Just when the leaves and mulch start letting go of their flood stink, just when there's a chance that the heat and humidity might just back down a little, what do we Nashvillians get? A microburst, that's what.

What's a microburst, you say? Well, a microburst is a wind event that drops a shaft of cold air straight down, and really fast. When that air hits the ground, it disperses in a circle like an upside-down mushroom cloud. Probably the best known microburst occurred over the Dallas/Fort Worth airport back on Aug. 2, 1985. The cold air that fell out of the sky that day toyed with Delta Flight 191 — a big Lockheed L-1011 — pushing the plane up, down and sideways until the doomed airliner finally dropped to the ground, killing 135 people.
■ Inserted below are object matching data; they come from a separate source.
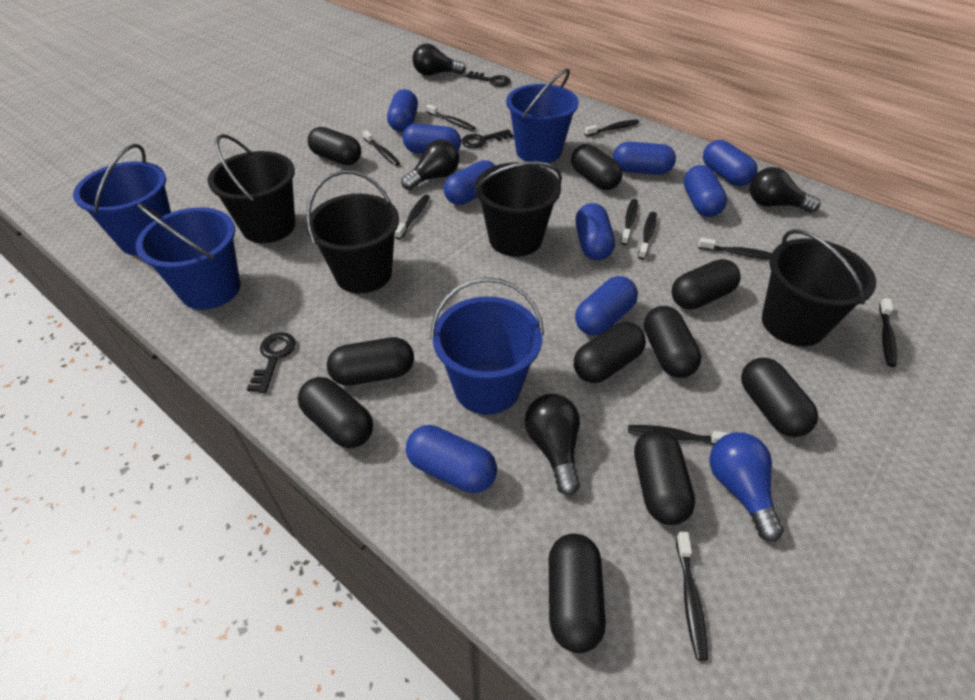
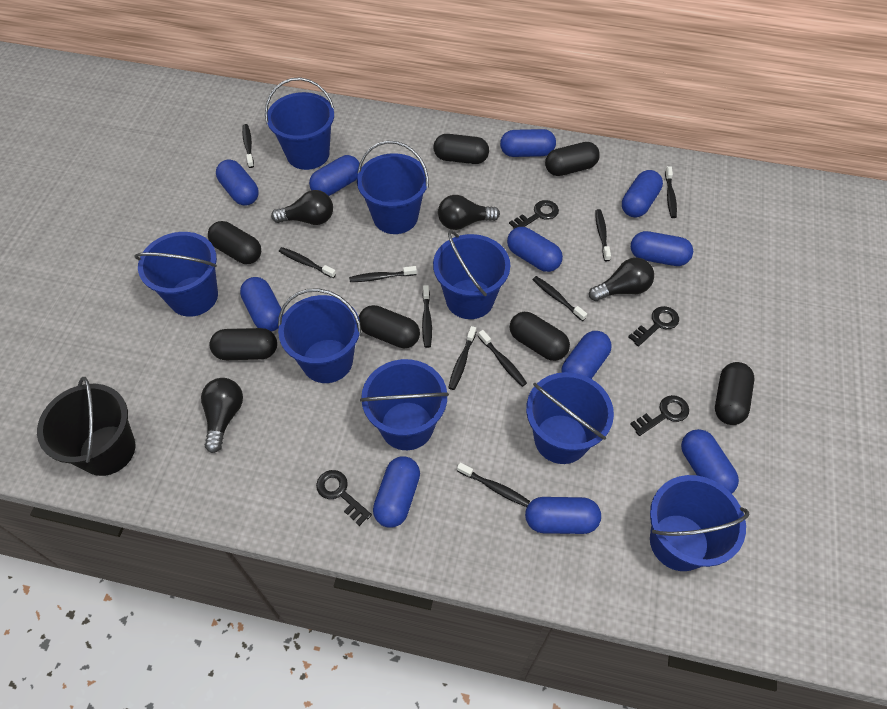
black bucket: 4 -> 1
black capsule: 10 -> 7
black key: 3 -> 4
blue bucket: 4 -> 8
blue capsule: 9 -> 11
blue light bulb: 1 -> 0

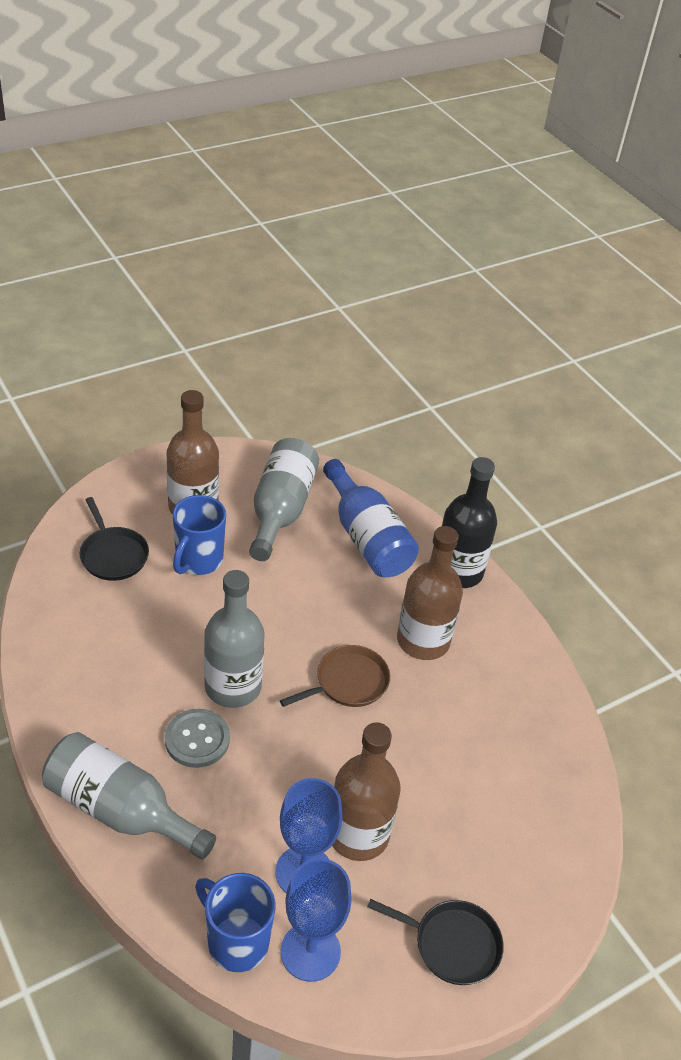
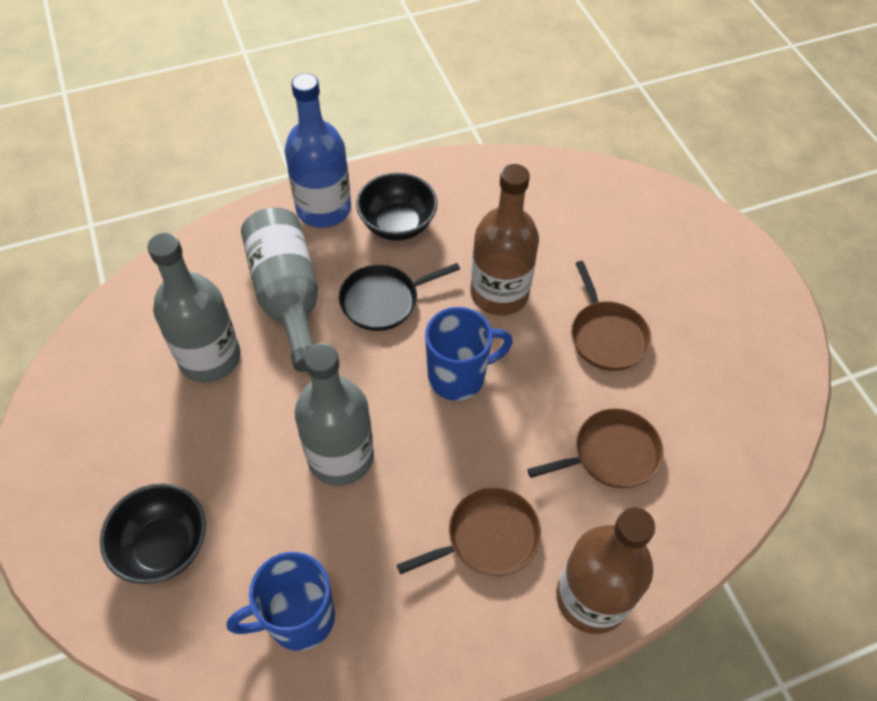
black bottle: 1 -> 0
black bowl: 0 -> 2
black pan: 2 -> 1
blue goblet: 2 -> 0
brown bottle: 3 -> 2
brown pan: 1 -> 3
grey button: 1 -> 0

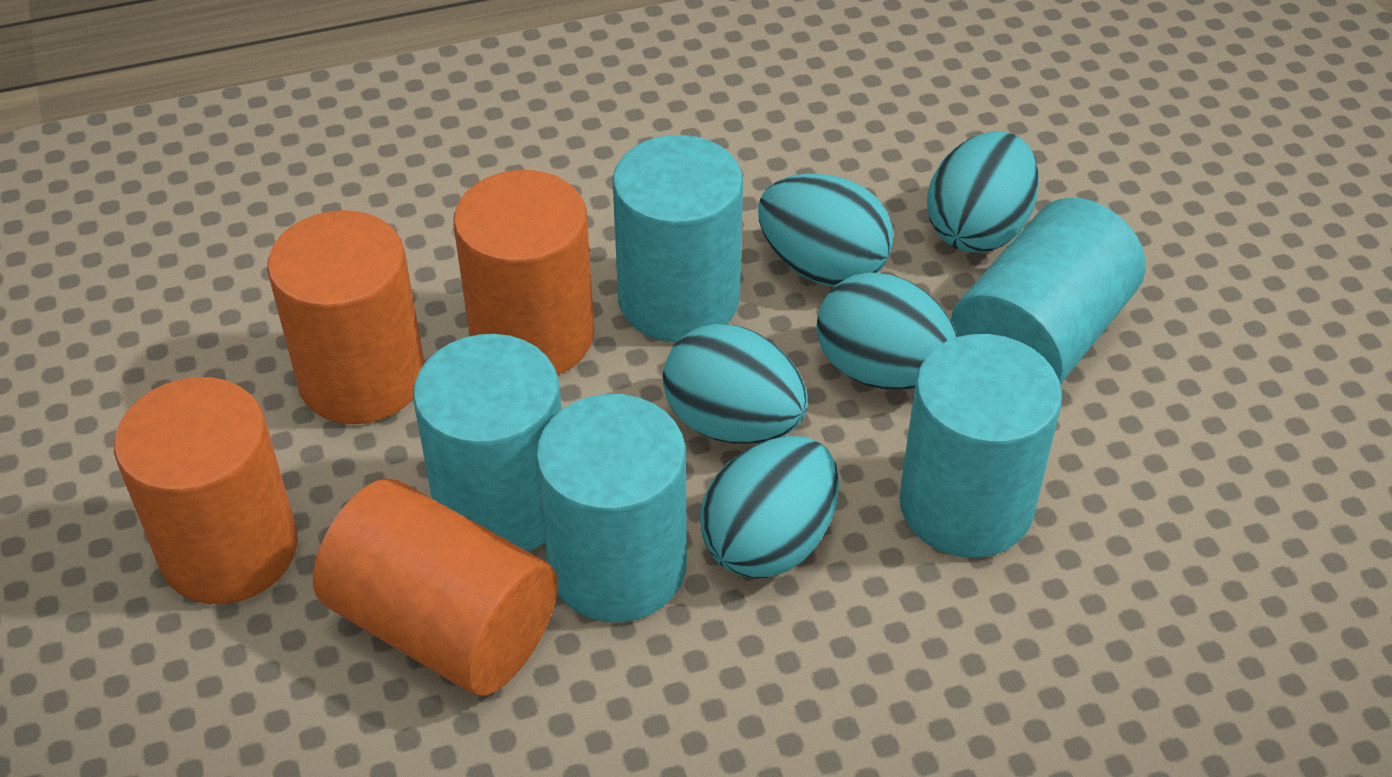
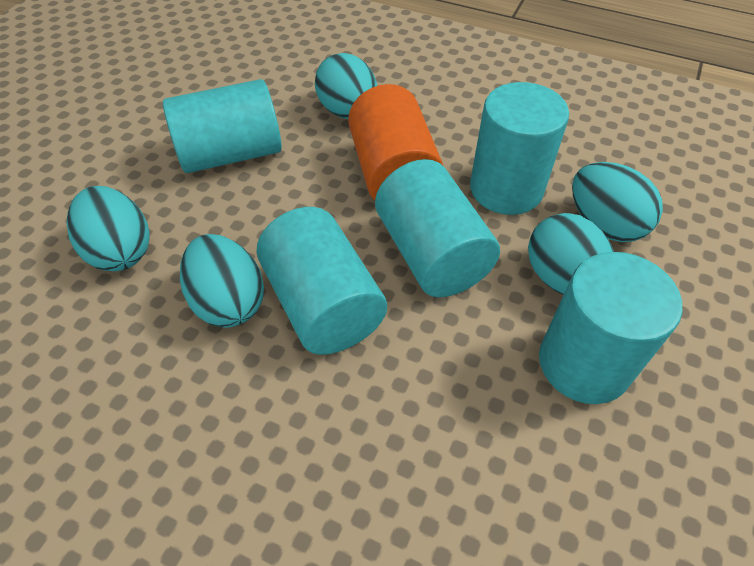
orange cylinder: 4 -> 1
Well, back on Thursday, Aug. 12, we Jowerses were minding our own business, enjoying the last couple weeks of summer vacation, when we got to see a microburst close up. I was in my upstairs office looking out the window at a middling rainstorm when I felt a concussion — a blast of northbound microburst air, I suppose. It felt like somebody had thrown of big sack of ball bearings against my back. Just then, there was a loud crack, followed by a prodigious thud that might as well have been Thor's very own hammer.

I hurried downstairs and watched about of a gallon of water blow in through our dog door. A second or two later, I saw our 80-foot hackberry tree drop a 40-foot trunk into the back yard, pulling our power lines, cable lines and phone lines to the ground.

"Well," I said to wife Brenda and daughter Jess, "we're off the grid at least until Monday."

Best I can tell, the microburst that set off this bizarre chain of events formed somewhere south of the Jowers house. Maybe Brentwood, which could use some microburst action to take down those prissy — and stinky — Bradford pear Lego-Town trees. Don't go by me, but I think all Bradford pear trees should be harvested at ground level, cut into two-foot logs, and used for barbecuing.

Speaking of tree harvesting, I can tell you that the Aug. 12 microburst was a very effective tree flattener. After we Jowerses mopped up the rainwater in our pantry, we walked outside and found that our two-doors-down neighbor had lost at least one massive hackberry tree and one excellent maple. The hackberry had lost much of its top; it looked like a giant hand had reached down and tore off the topmost limbs. The unfortunate — and rotten — maple fell across the road in front of our neighbor's house. This caused endless honking and reckless driving perpetrated by the nearby condo dwellers, and especially the careless man who drives the Copper Cabana tanning salon truck. Sheesh.

Our next-door neighbors found their garage roof smashed by fallen hackberry trees, and the car underneath the garage roof even more smashed. On either side of their yard, fences were holding up thick limbs and trunks.

Except for our complete lack of electricity, land-line phones, cable TV and Internet, we Jowerses came out of the microburst pretty lucky. Our damages included two mangled metal chairs, a broken bird feeder and a one-armed concrete gargoyle that I might just be able to fix. And if I can't fix him, I'll just put him in the Jowers aberrant yard-art collection and imagine him flying in circles.

But there is this: Daughter Jess, who got her first all-her-very-own car back in March, parked on the street the day of the microburst. One of the many fallen treetops found her car, dented up her roof and guaranteed a trip to the paint-and-body shop. Until the car's fixed, it'll just have to go around looking like one of those beater cars I see up in Kentucky — the ones that look like people climb up on them and fight.

It'll be weeks — or maybe months — before Metro and the hard-working private tree cutters dispose of all the microburst debris. And while they're moving it, they'll be pitching it into the 140-decibel wood chippers. It's going to get loud around here. Still, a spell of tree cutting and chipping is way better than having trees fall onto — or into — my house.

The upside — if there is an upside to massive tree wreckage — is that when I go outside, I probably won't be smelling flood funk for a while. I'll be smelling hackberry.